Sunday, December 9, 2007

Fears


I have my fears, like everybody else. My fears don't drive me but detour me.

I'm afraid of doing too much for the dependant types out there, because they will never learn how to take care of themselves or others. And what a world we'd have if everybody was in lululand and nobody knew how to take care. Oh... we're there already!

I'm afraid of some people's unlimited appetite for cruelty. I can't ever predict what people are going to do... but I do know for certain that intimates have screwed up my life. I know that intimates started nice but eventually demanded control and pressed every button to be cruel and mentally abusive. Machines can't be cruel or abusive.

I'm afraid to love again, fall in unrequited love again, and get depressed again. This last honey about killed me with "love."

I'm afraid of being forced into a lack of continuity... like getting abandoned by friends or family, having to move, losing my memories due to fire, having to change jobs, and the like.

Isn't everyone afraid?

Scientists at Tokyo University say they were able to successfully switch off a mouse's instinct to cower at the smell or presence of cats - showing that fear is genetically hardwired and not learned through experience, as commonly believed.

Saint Thomas Aquinas said that hopelessness and despair are the devil's main weapon against us.

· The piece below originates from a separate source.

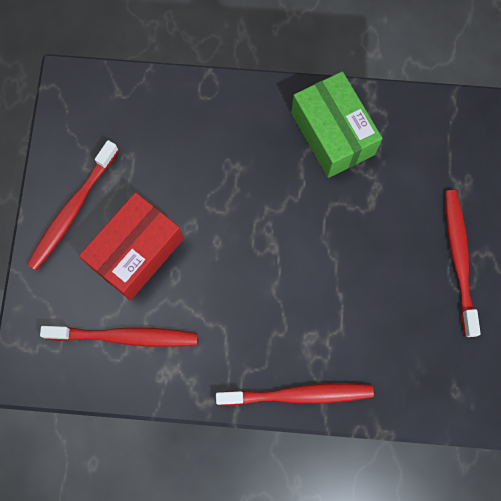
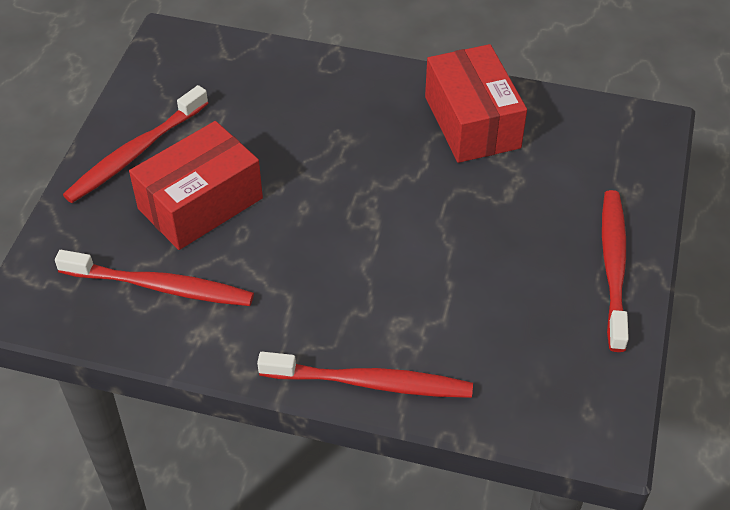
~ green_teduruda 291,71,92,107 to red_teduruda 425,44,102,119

In order to fight these fears, I have to remember to allow the dependents to hit bottom and pick themselves up; to give up romantic relationships and just stick with friends; to provide continuity to my kids, family and friends; to continue to do the best I can possibly do; to continue to invite God into my life and look for His tokens of love for me.... and to laugh a lot.

I'm not afraid of any physical crash and burn situation, just the mental ones.

Psychologists justifiably make their fortunes on fear and depression.